I have a friend with a broken iBook, but we wish to recover the hard disk. I haven't seen the drive itself, however the spec lists it as an "Ultra ATA drive". Could you please advise if this is 100% compatible with any standard USB IDE 2.5inch enclosure?

Full spec:

iBook 12" 1GHz(AP) 256MB DDR266 SDRAM built-in Keyboard/Mac OS X Bluetooth Module 40GB Ultra ATA drive Combo (DVD-ROM/CD-RW).

1 Answer 1


"Ultra ATA" is "standard IDE" so yes, it should be 100% compatible with any modern USB-to-IDE adapter or enclosure.

See Wikipedia's Parallel ATA article for the full history. IDE (Integrated Drive Electronics) was developed by Western Digital, and evolved into the AT Attachment Interface (ATA/ATAPI). Most "IDE" drives you'll see nowadays are actually "EIDE" drives (Enhanced IDE) -- this just means they meet the specs of some version of ATA/ATAPI, usually between ATA-2 and ATA-6.

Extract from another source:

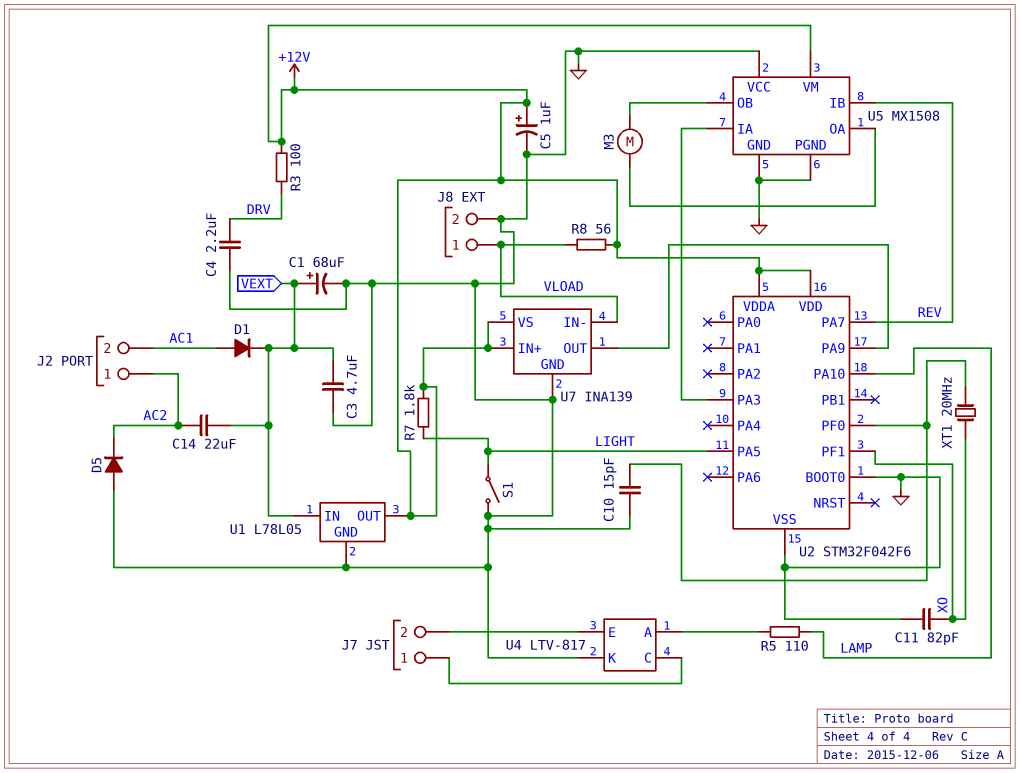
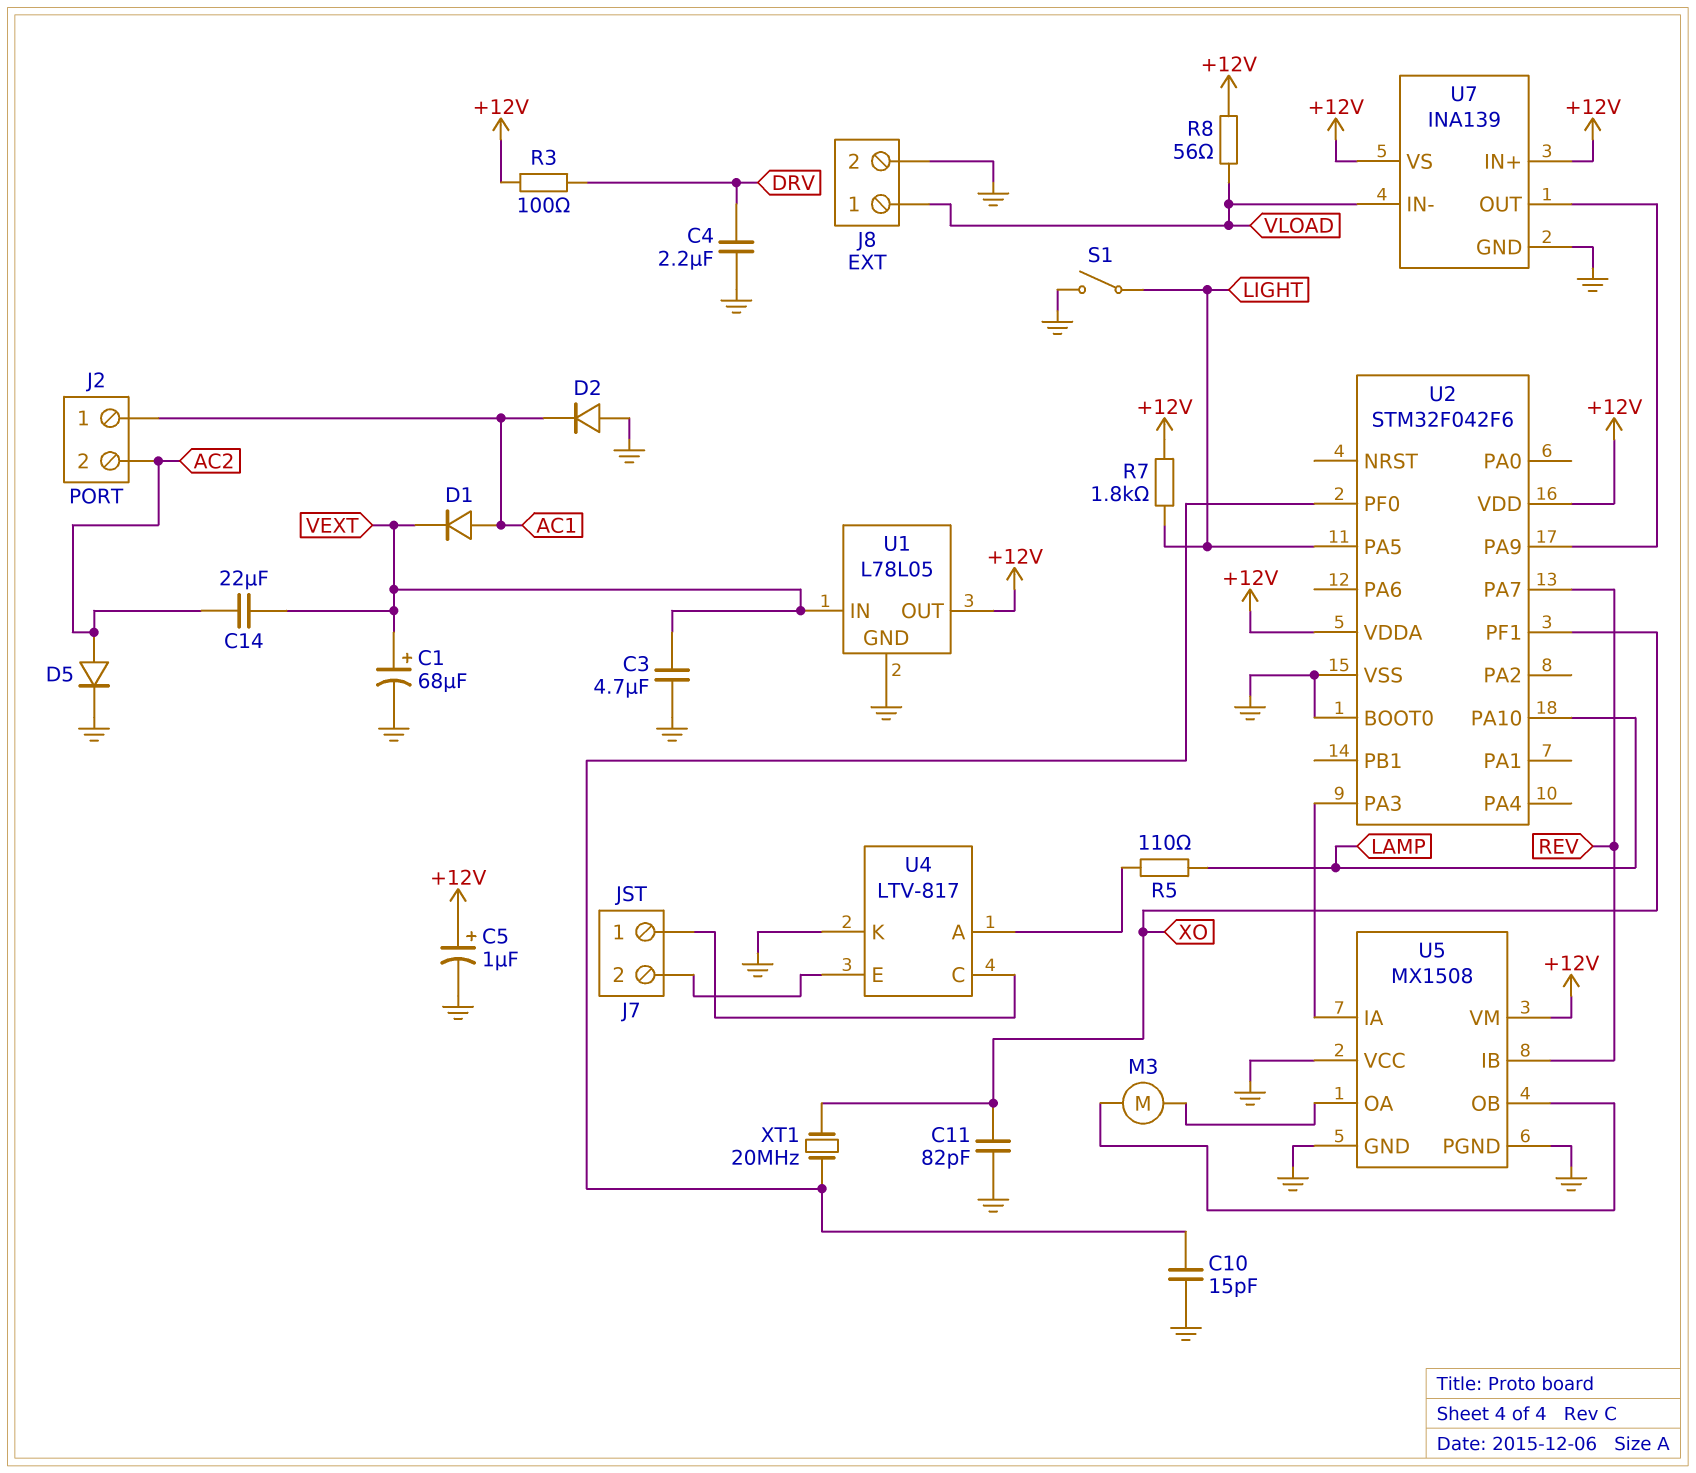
D2: none -> diode (A GND, K AC1)
D5: diode (A GND, K AC2) -> diode (A AC2, K GND)
J2 pin 1: AC2 -> AC1
J2 pin 2: AC1 -> AC2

Note Wikipedia's ATA standards table:

  • pre-ATA was also known as IDE
  • ATA-1 aka ATA, IDE
  • ATA-2 aka EIDE, Fast ATA, Fast IDE, Ultra ATA
  • ATA-3 (ditto)
  • ATA/ATAPI-4 aka ATA-4, Ultra ATA/33
  • ATA/ATAPI-5 aka ATA-5, Ultra ATA/66
  • ATA/ATAPI-6 aka ATA-6, Ultra ATA/100
  • ATA/ATAPI-7 aka SATA/150, SATA 1.0, Ultra ATA/133

Check the drive's label for one of the above standards, then make sure the USB enclosure you're considering supports that level. They are backwards-compatible, so if you don't get exact matches, the slowest speed will be used. (Eg, if you have an ATA-2 drive and an ATA-6 enclosure, it will only use ATA-2 speeds. Since this is a USB enclosure, this limitation won't matter much.)

You must log in to answer this question.

Not the answer you're looking for? Browse other questions tagged .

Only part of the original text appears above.